Friday’s game will dictate the Region VII-A champion, an honor that this season could position the Bears as high as the No. 1 seed in the Class A, Division I Lower State playoff bracket.
That would be a major coup for a team trying to buck a lack of recent postseason success.
“We just want to get this one and playoffs will kind of concentrate on themselves,” coach Nate Thompson said. “We’ve gotten back to where we were. You want to try to make some strides. We’ve picked our stride up. Everything is about getting back to where we were.”
After winning state titles in 2002 and 2006, and playing for a pair more in 2007 and 2008, the recent early playoff exits or exclusion altogether for Carvers Bay is even a bit of a running joke among other schools. After all, those coaches don’t feel too sorry for the Bears’ “drought”.

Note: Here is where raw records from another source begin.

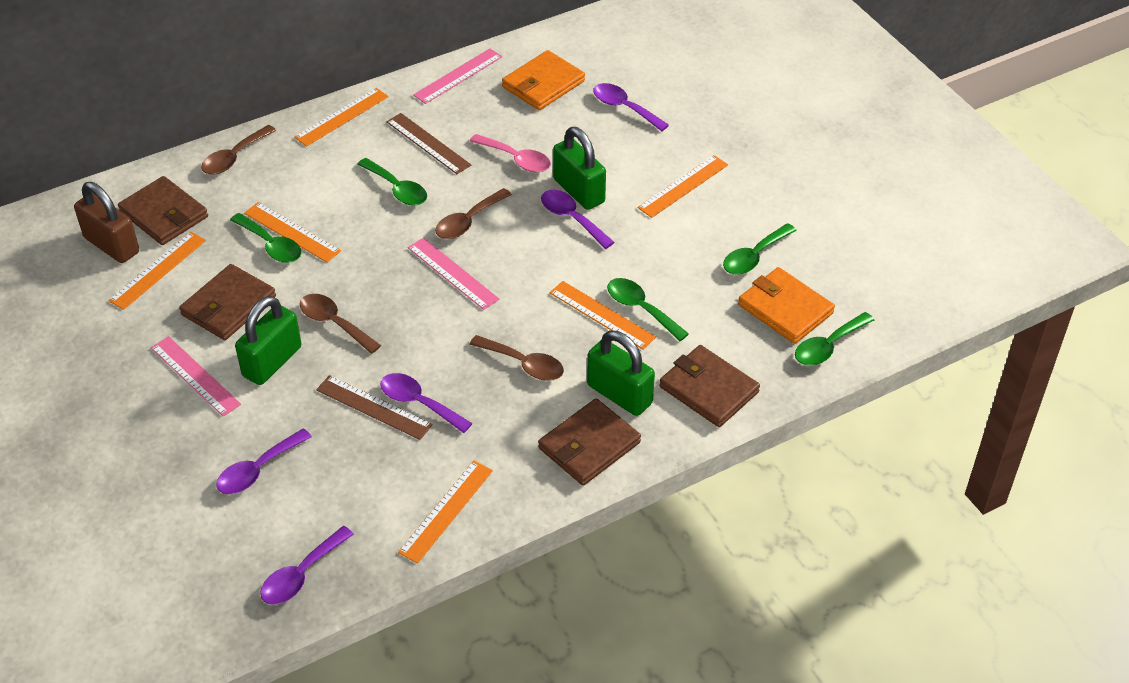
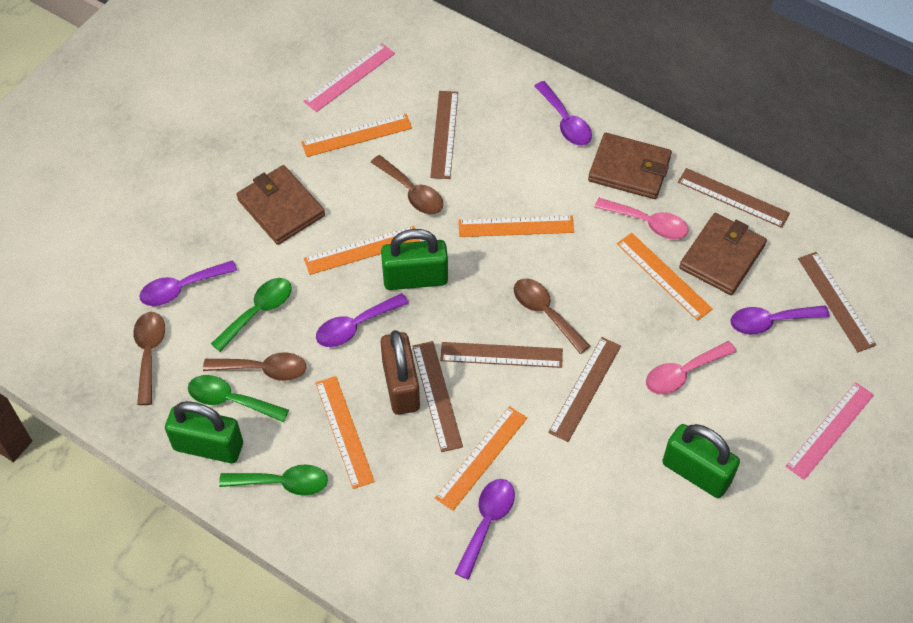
brown ruler: 2 -> 6
brown wallet: 4 -> 3
green spoon: 5 -> 3
orange wallet: 2 -> 0
pink ruler: 3 -> 2
pink spoon: 1 -> 2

However, the fact that they’ve not advanced beyond the second round of the playoffs in the last three seasons is a pressure-packed reality.
Carvers Bay will start trying to buck that trend next week, but it could get a jumpstart Friday. The Bears may have already done enough to warrant a home playoff game even with a loss against the Whirlwinds. A win eliminates any doubt. It also – as hard as this is to believe given two state titles – gives Carvers Bay its second region championship in school history (2002).
Now, it’s up to guys like Aiken to complete the turnaround. The four-year starter has had a season worthy of speaking up to his teammates.
The quarterback has thrown for 969 yards and 16 touchdowns (compared with just one interception) and rushed for 242 yards and another nine scores. Defensively, he also has a pair of interceptions to go along with a fumble recovery and two defensive touchdowns.
He’s not the only one contributing all the big plays that have turned Carvers Bay back into a state-title contender. Leading rusher Devin Cuttino has 639 yards and six touchdowns and six of receiver Shaquan Durand’s 18 receptions have gone for scores. Junior tackle Naquez Pringle is a key piece on a defensive five-man front that has stoned opponents. Durrand, a two-way star like Aiken, has a team-high 92 combined tackles and is tied for the team lead with eight tackles for loss.
That defense will be put to the test against Timmonsville, though. The Whirlwinds (8-1, 4-0) have also been burying opponents under their own big point totals.
Thanks to Aiken, though, the Bears won’t be adding fuel to the fire. It’s a message he hopes will be part of his legacy.
Turning around the team’s recent November dry spell would help, too.
“All the years [without playoff wins] we had the ability, but we had discipline problems and a lack of leadership,” he said. “This team is still young. We only have seven seniors. The ones behind us are the ones who will have the experience. We’re not just doing it for the seniors.”